I am in a Menckenesque mood today. I had the inestimable good fortune of attending a seminar today in which instead of spending the second half of the session in a discussion, our student presenter gave us a 45 minute lecture which was not merely repetitive, unorganized, and often lacking in substance (as we have all, theoretically, read the works in question, an exhaustive summary seems rather superfluous), but full to the gills of unsupported opinions. Whew, glad to get that out of my system.
What’s interesting is that the two Islamic reform movements we examined were, in their day of rather limited importance and reach. Muhammad Abduh’s “Islamic Modernism” (as we call it, he himself would undoubtedly have used different terms) does not appear to have ever spread beyond a certain, smallish intellectual elite. Ideologically, it may be interesting, but historically, it seems pretty minor.
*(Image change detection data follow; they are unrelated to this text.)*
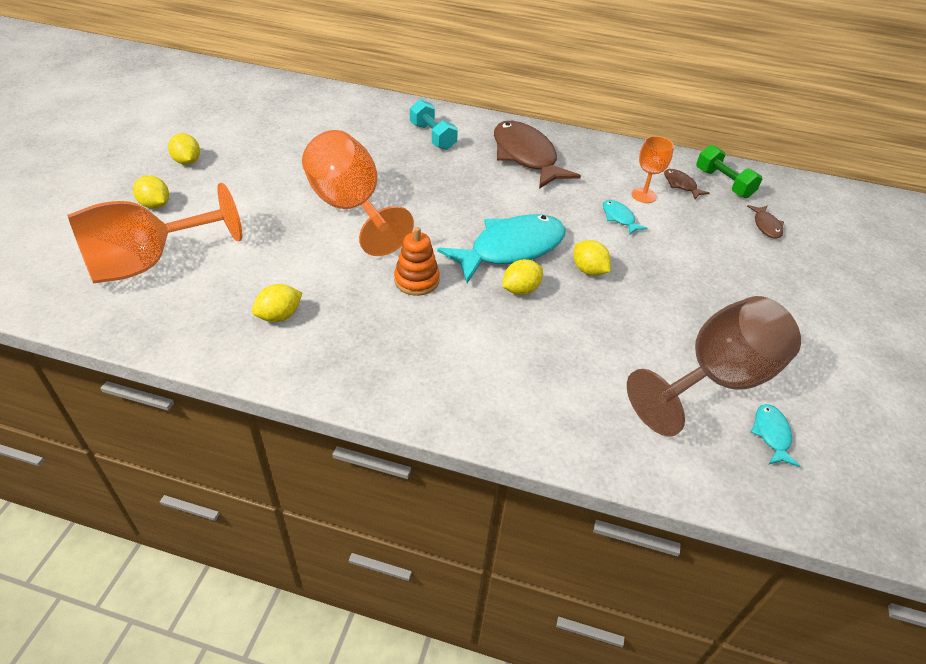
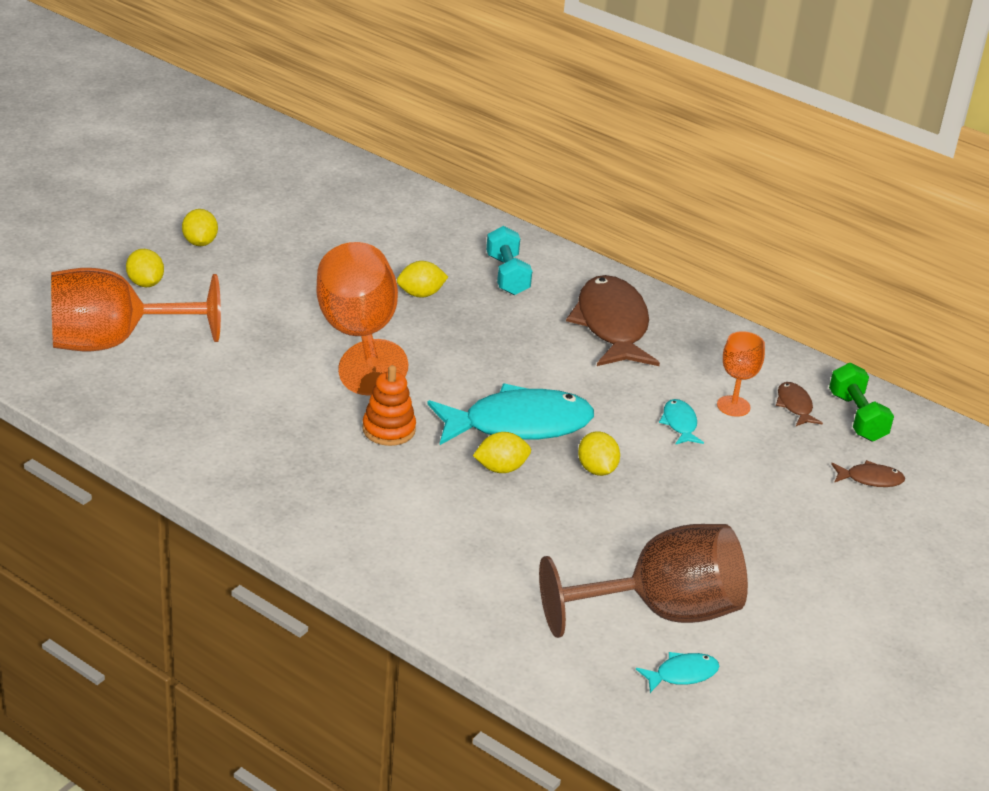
camera: 20 degrees right, 10 degrees down
(279, 316) = (224, 427): yellow lemon -> yellow lemon (420, 294)
(766, 226) = (870, 479): brown fish -> brown fish turned 105 degrees counterclockwise
(771, 434) = (682, 674): turquoise fish -> turquoise fish turned 45 degrees clockwise

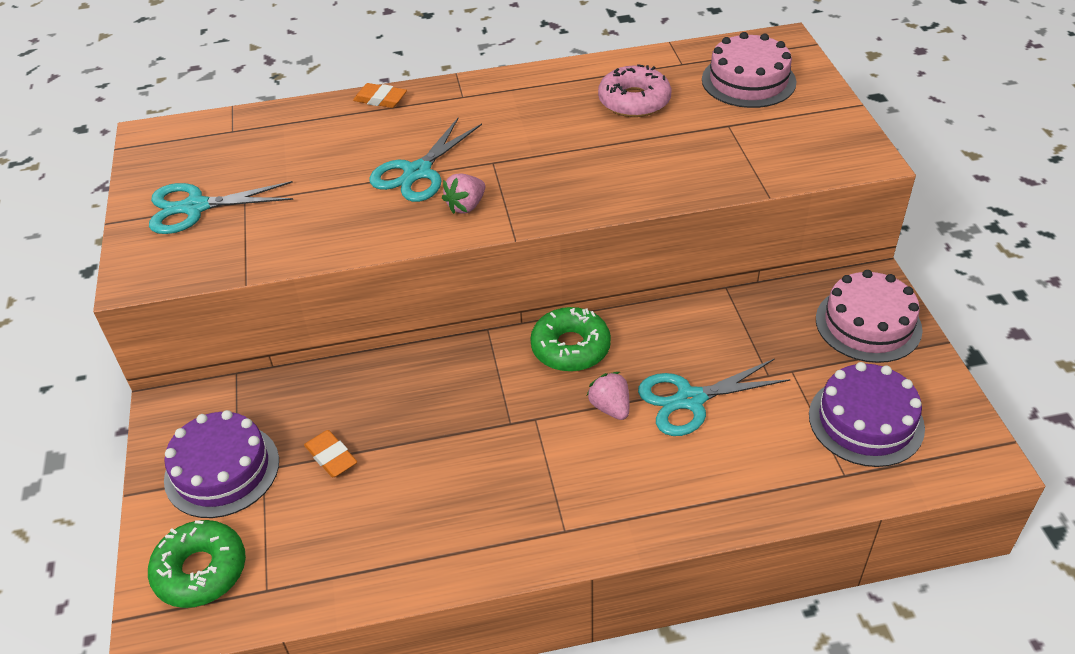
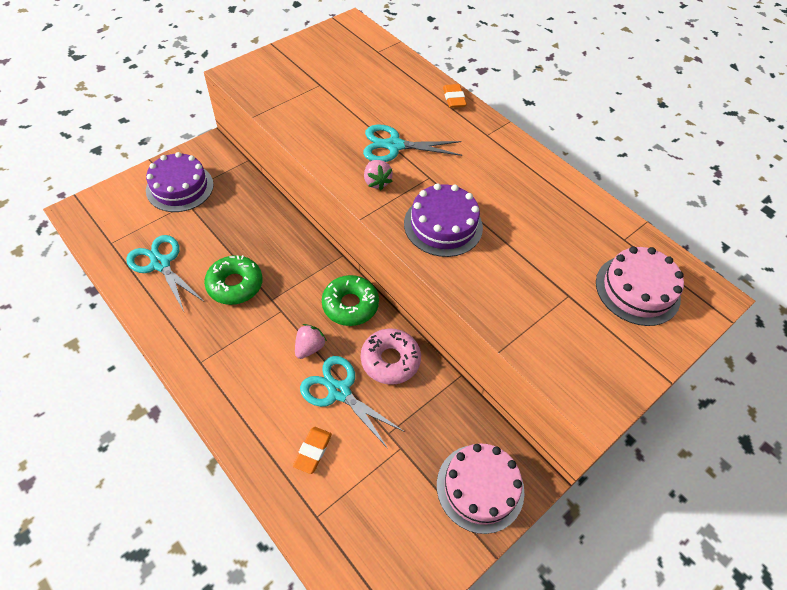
camera: 55 degrees right, 10 degrees up
(195, 207) = (302, 69): turquoise scissors -> turquoise scissors (160, 264)
(200, 571) = (113, 211): green donut -> green donut (235, 285)
(331, 457) = (208, 227): orange eraser -> orange eraser (313, 451)
(466, 206) = (376, 182): pink strawberry -> pink strawberry turned 120 degrees counterclockwise
(634, 101) = (553, 227): pink donut -> pink donut (390, 360)
(866, 421) = (376, 516): purple cake -> purple cake (443, 225)

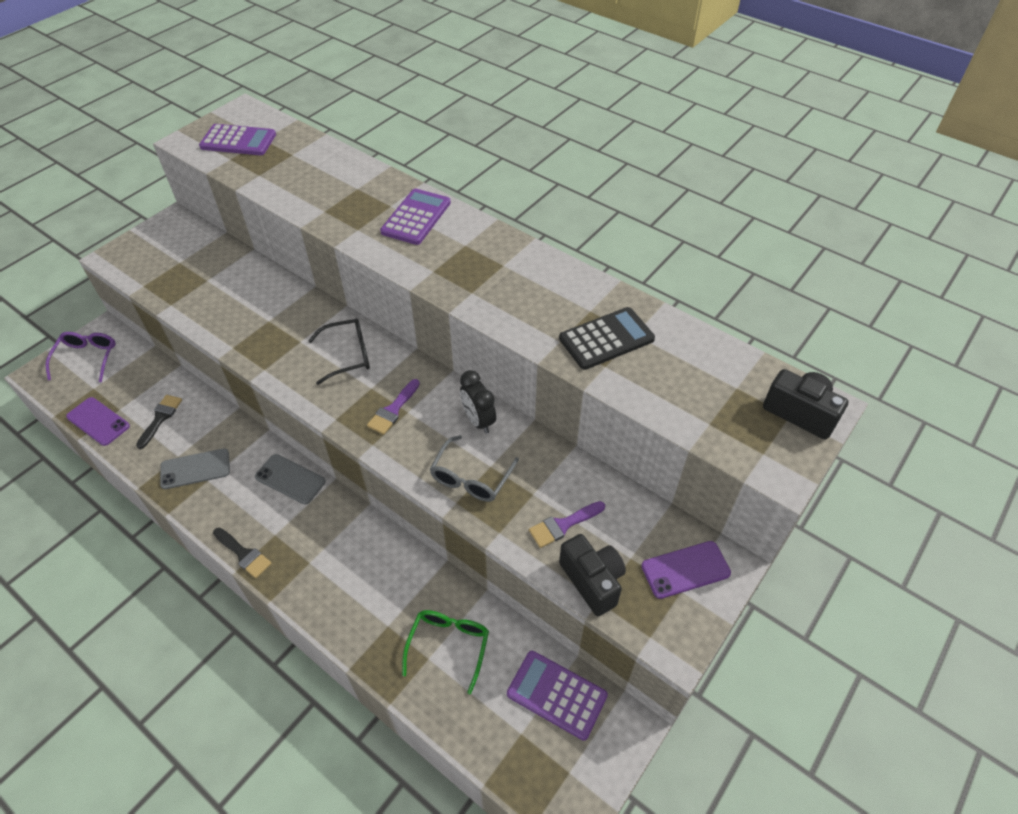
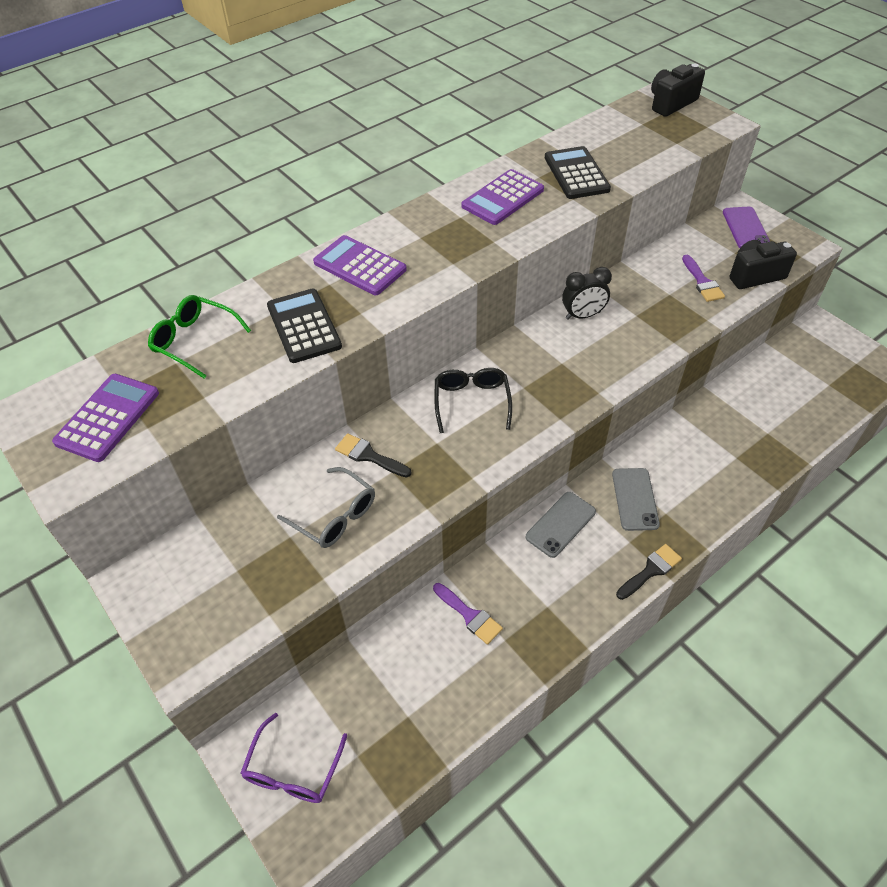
camera: 75 degrees left, 0 degrees up
(87, 358) = (293, 770): purple glasses -> purple glasses turned 90 degrees counterclockwise
(98, 421) = (423, 743): purple phone -> none
(160, 418) = (438, 662): black brush -> black brush (369, 456)
(195, 469) = (528, 619): grey phone -> grey phone (635, 499)
(337, 203) = (304, 326): none -> black calculator
(393, 410) = (557, 373): purple brush -> purple brush (469, 615)
(449, 645) = (756, 417): green glasses -> green glasses (194, 341)
(471, 478) = (648, 329): grey glasses -> grey glasses (335, 516)
(556, 694) = (797, 359): purple calculator -> purple calculator (503, 198)

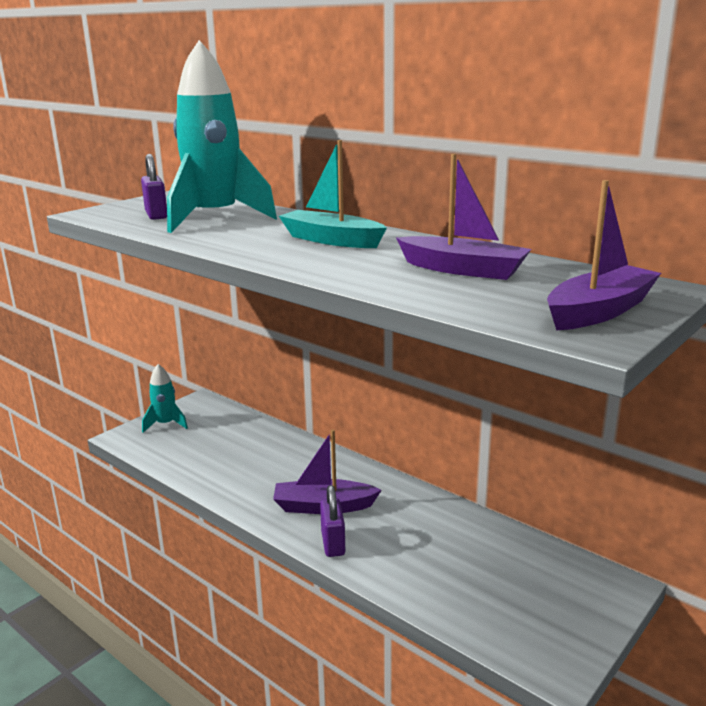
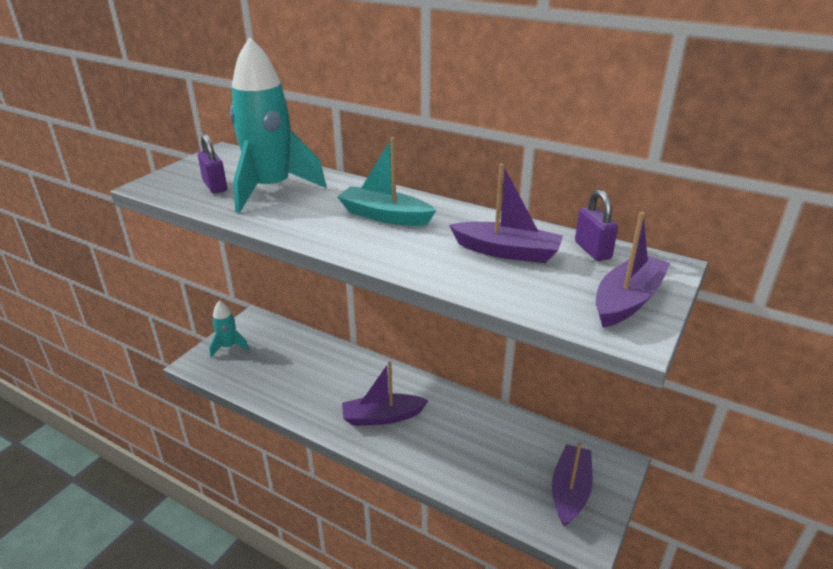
camera: 10 degrees left, 10 degrees up
(333, 543) = (398, 451): purple padlock -> purple padlock (592, 250)
(546, 608) = (570, 491): none -> purple boat

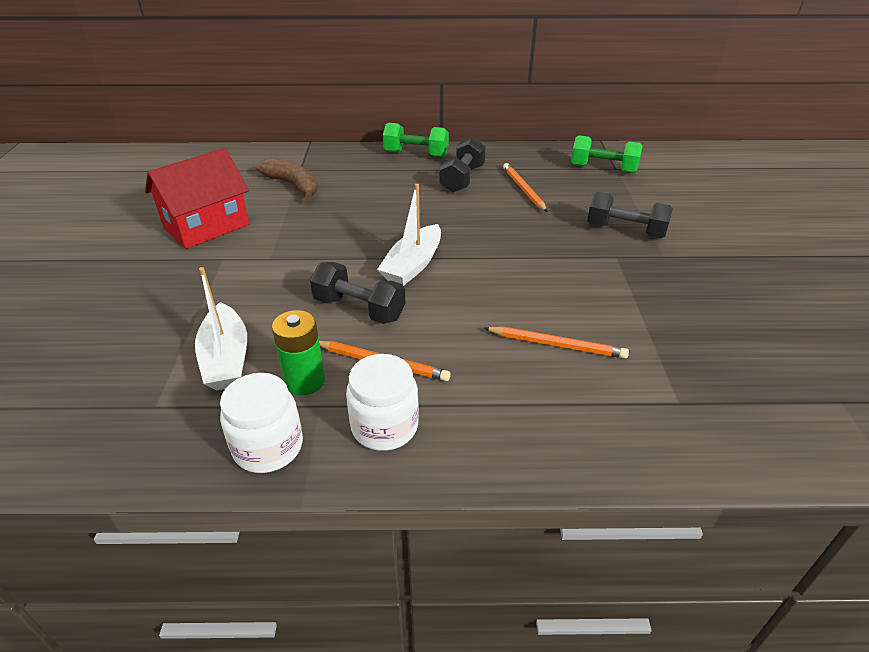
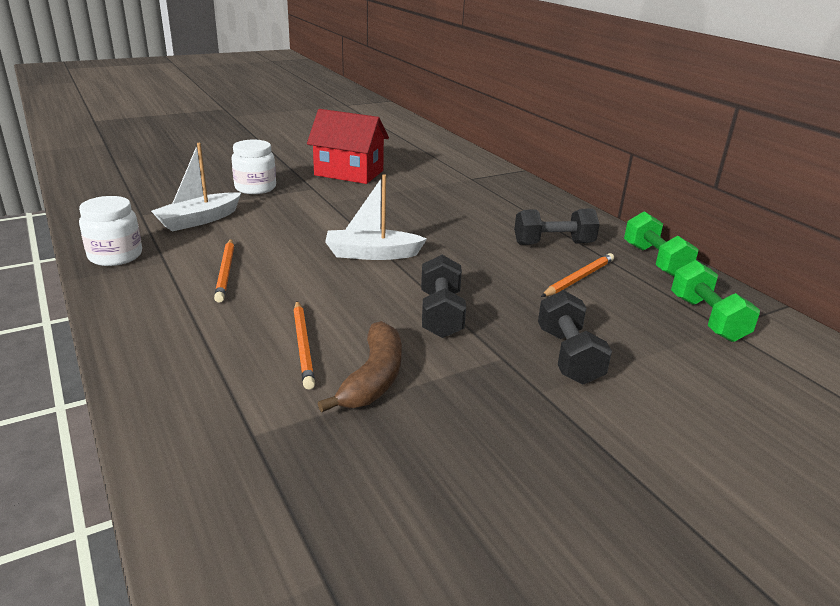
camera: 60 degrees right, 10 degrees down
(293, 185) = (442, 182): brown banana -> brown banana (373, 378)
(305, 381) = (188, 250): green battery -> none
(359, 309) = (289, 248): black dumbbell -> black dumbbell (441, 314)
(384, 426) = (151, 289): white jar -> white jar (255, 188)
(416, 154) = (570, 213): green dumbbell -> green dumbbell (655, 261)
Muhammad ‘Abd al-Wahhab’s theology meanwhile remained confined to a minor region of central Arabia until well into the 20th century.
Meanwhile, during this period, we have a rash of new Islamic sects and movements, from Sufi orders in North Africa, like the Sanusiyya, to the Babis and later the Bahais in Iran, to the Mahdists in the Sudan (who, it may be remembered, disposed of Chinese Gordon in Khartoum in 1885). Smaller local movements abounded as well. All of these are in fact Islamic responses to modernity, and they seem to make for a much more textured approach than simply a juxtaposition of Wahhabism and Islamic Modernism.